DEUDA: ARRANCA LA DISCUSIÓN CON LOS ACREEDORES LOCALES
Con el objetivo de convencer a los bonistas “uno por uno”, esta semana el secretario de Finanzas, Guillermo Nielsen, se reunirá con asociaciones de acreedores privados para explicarles en detalle en qué consiste la propuesta que el Gobierno presentó la semana pasada para reestructurar la deuda en default. Y los primeros en llegar serán los representantes de los bonistas locales.
El martes será el turno de la Asociación de Damnificados por la Pesificación y el Default (ADAPD). Y el viernes llegarán al edificio del Palacio de Hacienda, los integrantes de la Asociación de Ahorristas de la República Argentina (AARA).
Que los bonistas locales estén entre los primeros que participarán de esta segunda ronda de negociaciones, con las que el Gobierno quiere comenzar a encaminar definitivamente la reestructuración de casi US$ 82.000 millones en default, no es un dato menor: se calcula que hay 500.000 tenedores minoristas locales que concentran entre el 15% y el 18% de la deuda. A lo que hay que agregar casi 20% que está en manos de las AFJP.
Por eso, Nielsen y su equipo volverán a reunirse con las dos asociaciones locales de bonistas, con las que ya tuvieron un primer acercamiento a mediados de abril.
Sin embargo, en esta ocasión, los bonistas anticiparon que exigirán más precisiones y detalles que hace dos meses. “Vamos a pedir precisiones, en especial sobre la sustentabilidad de la propuesta”, adelantó Horacio Vázquez, integrante de ADAPD, la asociación que se reunirá mañana con Nielsen.
En tanto, Carlos Báez Silva, miembro de AARA, le dijo a Clarín que el viernes, cuando visiten el Ministerio de Economía, le pedirán al Gobierno “más precisiones y también que ofrezca a los bonistas un pago en efectivo” para salir del default.
Los encuentros con las asociaciones locales de bonistas están confirmados, aunque todavía no se fijó fecha para que Nielsen y su equipo reciban a la Unión de AFJP, que reúne a todas las administradoras de jubilaciones, salvo la AFJP Nación, que no posee bonos en default.

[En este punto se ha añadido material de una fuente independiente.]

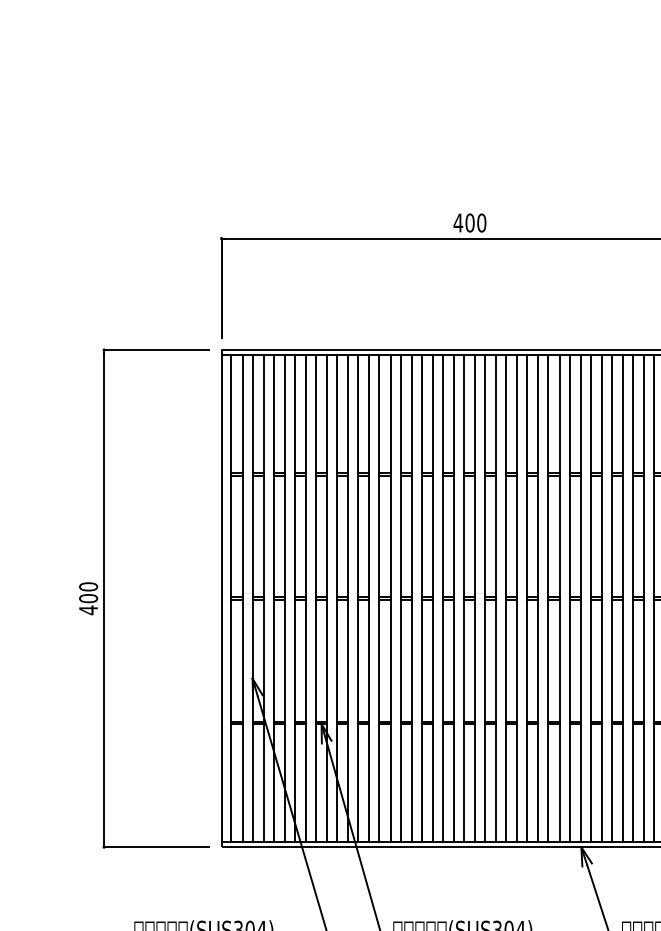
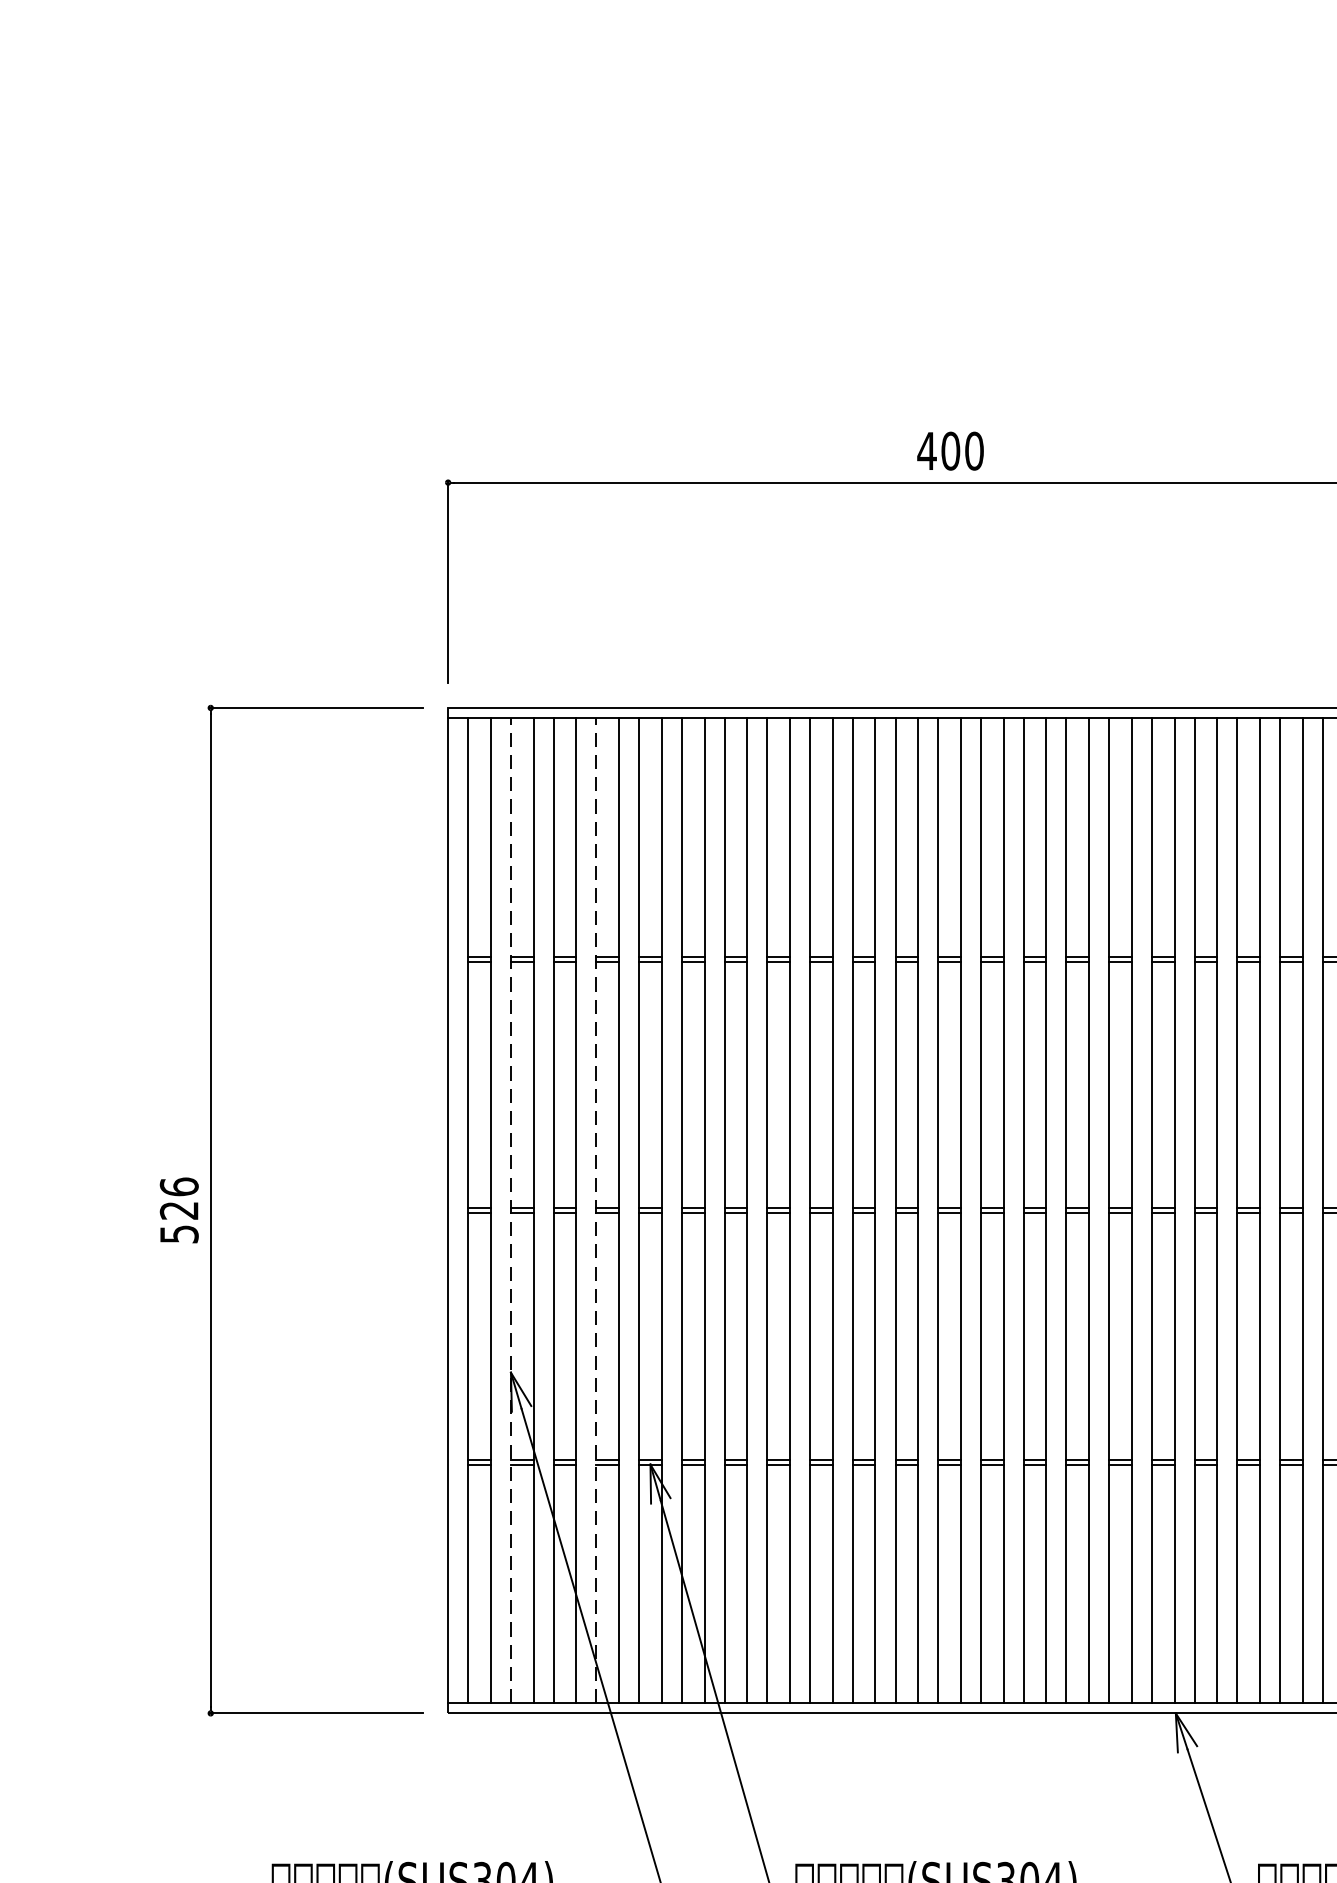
text: (88, 598) -> (179, 1210), 400 -> 526
line: (252, 598) -> (510, 1210), solid -> dashed
line: (294, 598) -> (595, 1210), solid -> dashed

Tampoco fue confirmada en forma oficial la fecha en que llegarán los representes del Comité Global de Tenedores de Bonos de la Argentina (GCAB, según sus siglas en inglés), que encabezan el banquero italiano Nicola Stock y el estadounidense Hans Hume.
El GCAB es uno de los grupos que el ministro de Economía, Roberto Lavagna, deberá seducir, ya que posee US$ 37.000 millones de bonos en default y rechazo la propuesta que se presentó el martes pasado y que incluye una quita de US$ 60.900 millones sobre el capital de la deuda.
En realidad, parte del GCAB ya estuvo conversando con el Gobierno, sólo que los interlocutores no fueron Stock ni Humes. El viernes se entrevistaron con Nielsen el economista republicano Adam Lerrick y el ex ministro de Hacienda de México Angel Gurría, quienes vinieron en representación de la Argentine Bond Reestructuring Agency (ABRA), un grupo que —pago de comisión mediante— representa a bonistas alemanes.
Ellos fueron, en rigor, los que inauguraron la segunda ronda de conversaciones del Gobierno con los acreedores que, la semana próxima, incluirá a los bonistas extranjeros.
Por ahora, está confirmada la presencia en Buenos Aires de Stefan Engelsberger, el bonista alemán que fundó IG Argentinien, una ONG de 200 bonistas que quieren cobrar sus títulos pero tienen una posición más amigable con el Gobierno, e incluso propusieron un “bono social”.
En cambio, siguen en duda una nueva visita de los integrantes del GCAB o de otras asociaciones que participaron de la primera ronda de acreedores, como la italiana Assotutella Consumatori, de Paolo Alazraki.
Mientras el Gobierno dialoga en Buenos Aires con los bonistas, los ejecutivos de los tres bancos que asesoran al Gobierno (UBS, Barclays y Merrill Lynch) viajarán a Washington para reunirse con la vicedirectora del Fondo Monetario Internacional (FMI), Anne Krueger, a quien le darán detalles de la oferta presentada el martes pasado.
Así, el Gobierno le enviará una señal al FMI poco antes de que llegue la nueva misión técnica del organismo. De lo que opinen sobre la oferta los técnicos que vendrán el 15 de este mes a Buenos Aires, dependerá que el FMI apruebe la próxima revisión de metas para mantener el acuerdo entre Argentina y el FMI.